(Bloomberg) -- There’s more work to be done to tame inflation in Switzerland, according to the country’s central bank chief.

“The fight against inflation is not over yet — we need to make sure we bring it back below 2% in the long term,” Swiss National Bank President Thomas Jordan told SonntagsZeitung in an interview. “At this point in time, we can’t exclude a further tightening of monetary policy.”

Speaking less than two weeks before the SNB sets rates at its quarterly meeting, the central banker highlighted that “we still have an environment where inflation is too high and there are relatively widespread price increases.”

After raising borrowing costs by 225 basis points since June 2022, the SNB is widely predicted to hike interest rates again on June 22. What happens after that is unclear as Swiss inflation — already among the lowest of any developed economy — has been slowing toward the top of the central bank’s target range.
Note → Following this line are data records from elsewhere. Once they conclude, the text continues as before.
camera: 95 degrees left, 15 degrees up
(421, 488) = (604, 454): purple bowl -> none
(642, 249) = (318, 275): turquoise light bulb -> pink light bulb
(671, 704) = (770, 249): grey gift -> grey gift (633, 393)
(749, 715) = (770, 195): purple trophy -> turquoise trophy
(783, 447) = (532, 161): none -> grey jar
One element that may drive consumer-price growth again is Swiss housing: A recent increase in the national benchmark for mortgage costs — triggered by the SNB’s rate hikes — sets up thousands of tenants for rent increases. Asked about that fallout from tightening, Jordan defended the central bank’s moves.
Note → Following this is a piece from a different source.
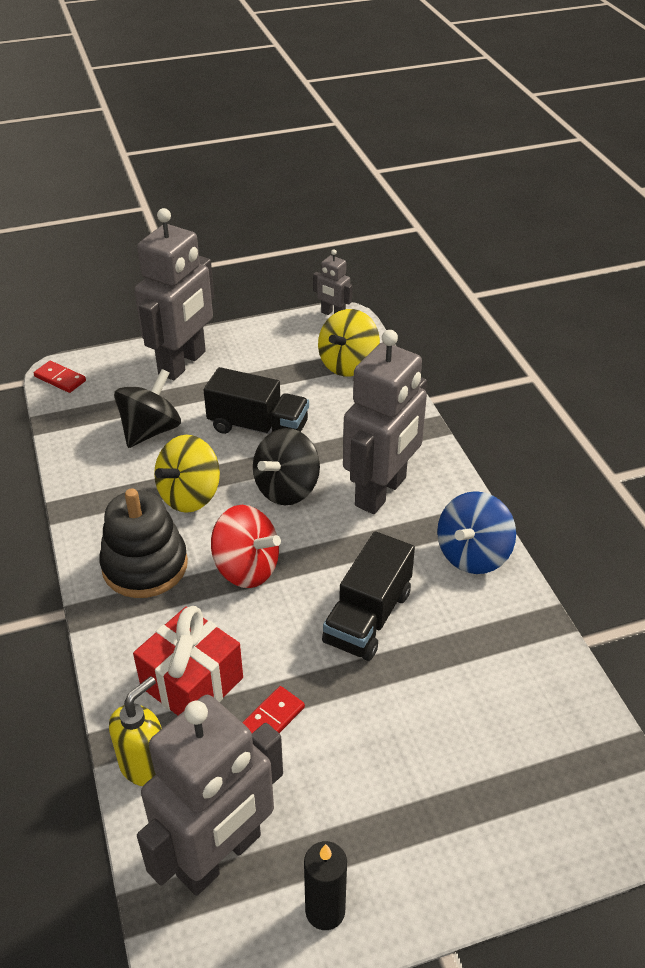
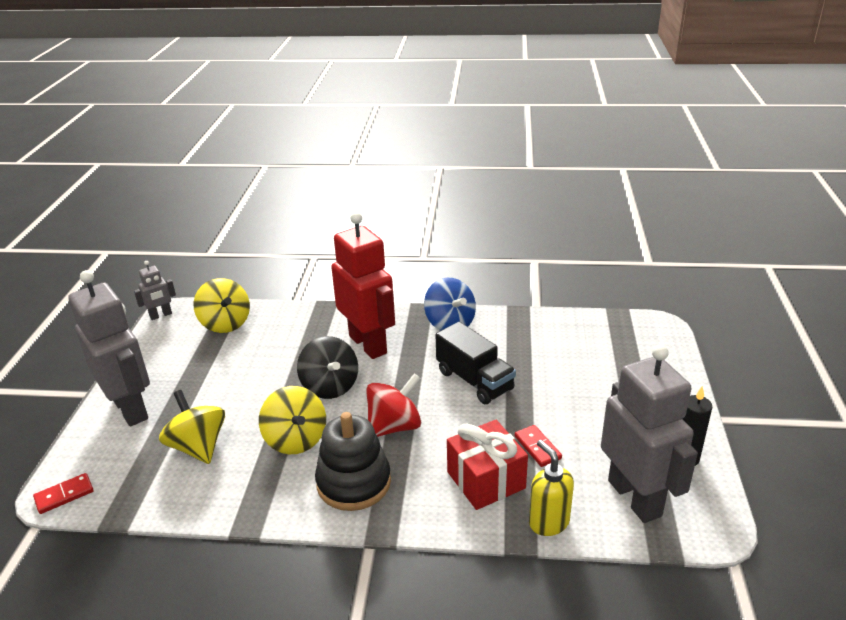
camera: 65 degrees left, 10 degrees down
(150, 431) = (198, 447): black spinning top -> yellow spinning top
(258, 427) = (251, 385): black truck -> none
(381, 492) = (368, 344): grey robot -> red robot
“This isn’t a new phenomenon,” he said. “But we can’t allow this to stop us fighting inflation. Because then inflation would only accelerate even more, and we would — with a time lag — have to raise rates even more,” Jordan said. “Everything speaks for fighting inflation as early as possible.”

The SNB chief also told SonntagsZeitung:

  • The SNB has already allowed the franc to rise, but “we don’t want the franc to appreciate too much.”
  • The SNB has reduced its balance sheet and will do so again if it “makes sense for monetary policy reasons.”
    • “Our balance sheet is not the biggest risk for Switzerland. Exactly the opposite is the case: With our balance sheet, we have shielded Switzerland from fundamental risks.”
  • Swiss banks need to keep an eye on mortgages and the property market, but there’s no need for SNB action as the so-called anti-cyclical capital buffer already is at its top setting.
  • The interest on sight deposits is necessary so that the SNB policy rate prevails in the market and is passed through to the economy.
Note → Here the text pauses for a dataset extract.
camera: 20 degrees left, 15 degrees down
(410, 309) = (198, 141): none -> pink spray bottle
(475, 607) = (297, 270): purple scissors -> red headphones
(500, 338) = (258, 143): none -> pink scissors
Jordan also weighed in on the UBS-Credit Suisse deal in the interview, largely reiterating points that government officials and regulators have said previously. He told the paper:

  • “I’m sure if the takeover by UBS had not succeeded, it would have become an international financial crisis” and that “human error played a big part” in the demise of Credit Suisse.
  • The notion that the SNB could provide unconditional liquidity guarantees for Credit Suisse “completely misjudges” its role and the situation in Switzerland, he said.
  • Lessons need to be drawn from the CS debacle, and one is that “we will certainly have to reconsider how much capital is needed and in what form” from large institutions.

--With assistance from Bastian Benrath and Hugo Miller.